New Fuel

I noted this on the Internet a little while ago and now the snail-media newspapers have caught up with it. You can find articles here at Popsci and gizmag:

UK-based Cella Energy has developed a synthetic fuel that could lead to US$1.50 per gallon gasoline. Apart from promising a future transportation fuel with a stable price regardless of oil prices, the fuel is hydrogen based and produces no carbon emissions when burned. The technology is based on complex hydrides, and has been developed over a four year top secret program at the prestigious Rutherford Appleton Laboratory near Oxford. Early indications are that the fuel can be used in existing internal combustion engined vehicles without engine modification.

Cella Energy have developed a method using a low-cost process called coaxial electrospinning or electrospraying that can trap a complex chemical hydride inside a nano-porous polymer that speeds up the kinetics of hydrogen desorption, reduces the temperature at which the desorption occurs and filters out many if not all of the damaging chemicals.
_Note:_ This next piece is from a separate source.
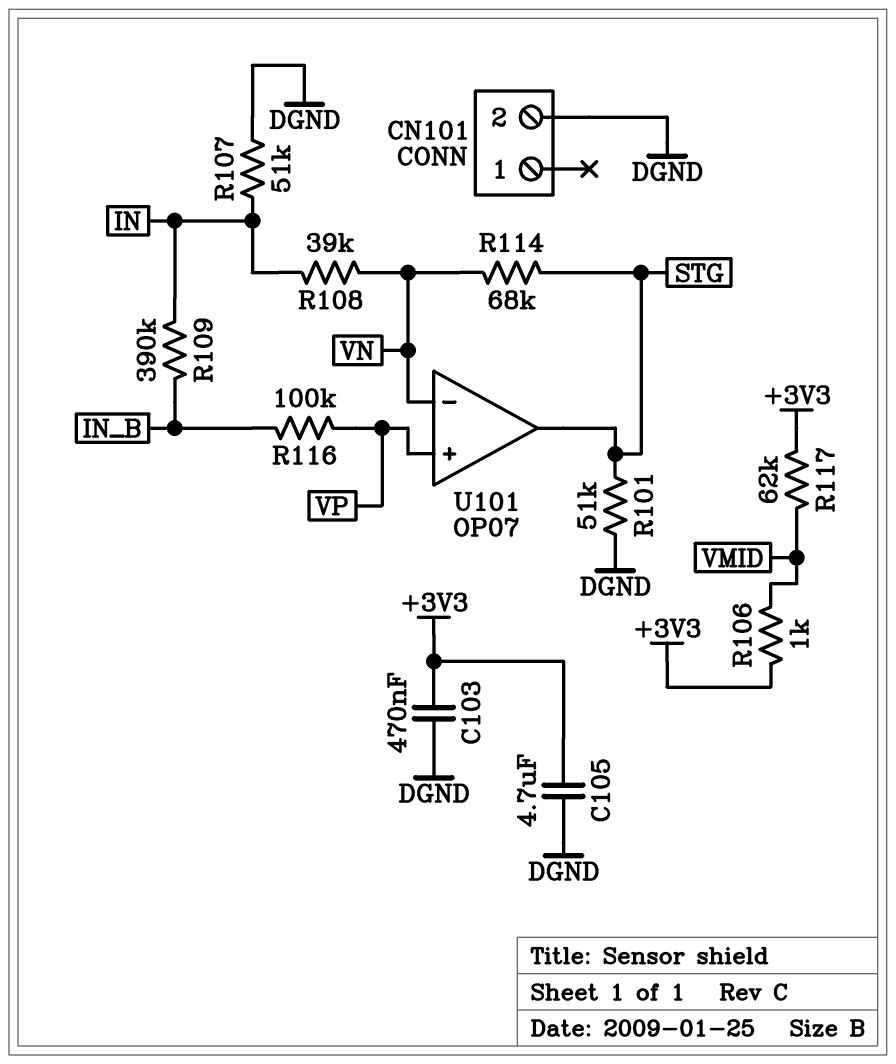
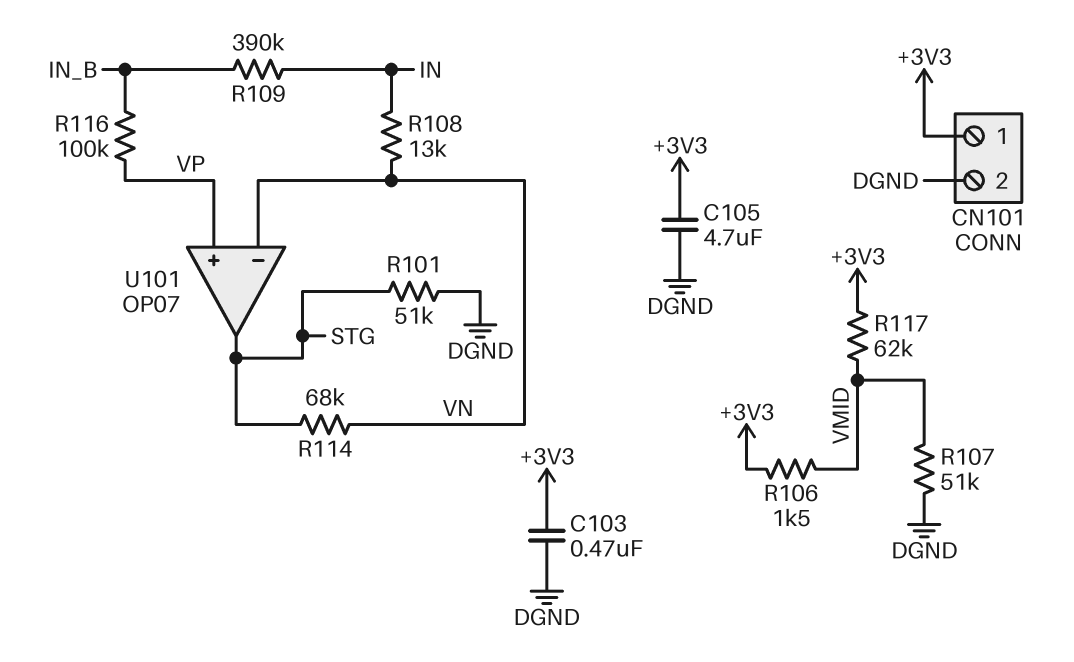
CN101 pin 1: none -> +3V3
R106: 1k (+3V3, VMID) -> 1.5k (+3V3, VMID)
R107: 51k (DGND, IN) -> 51k (DGND, VMID)
R108: 39k (IN, VN) -> 13k (IN, VN)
It also protects the hydrides from oxygen and water, making it possible to handle it in air.

In the papers I’ve seen the price as 90 pence a gallon and 19 pence a litre. This all sound incredible, wonderful and just the sort of thing we need. And I have huge reservations. We’re told in the articles that present day car engines will not need to be modified, but go to the Cella website and we get, ‘it is possible to convert a conventional internal combustion engine (ICE) to run on hydrogen with minimal engine modifications’ which is not quite the same really. Fuel tanks and exhaust systems are not mentioned. I’m presuming that the micro-beads themselves are not burnt, that the hydrogen evaporates from them, so fuel tanks will have to be emptied as well as filled. Think of the infrastructure involved.
 
But for fuel of that price, surely we could set this in motion? Yeah, right, it’s going to be that price. Ho ho. Lest we forget, if we bought petrol at the pump without government taxes it would cost 47 pence a litre. If you go here you’ll see that not only do we pay 59 pence duty, the government then taxes us on the tax we pay on fuel, that is, VAT is charged on the actual fuel price + delivery charge + duty. Does anyone reading this think for one moment that our government would give up on such a lucrative way of screwing the population? Do you think for one moment it would give up on 20 billion in tax? If some cheap new fuel came in the government would just look upon it as a way of increasing its tax take. This basically defines the attitude of all governments to tax.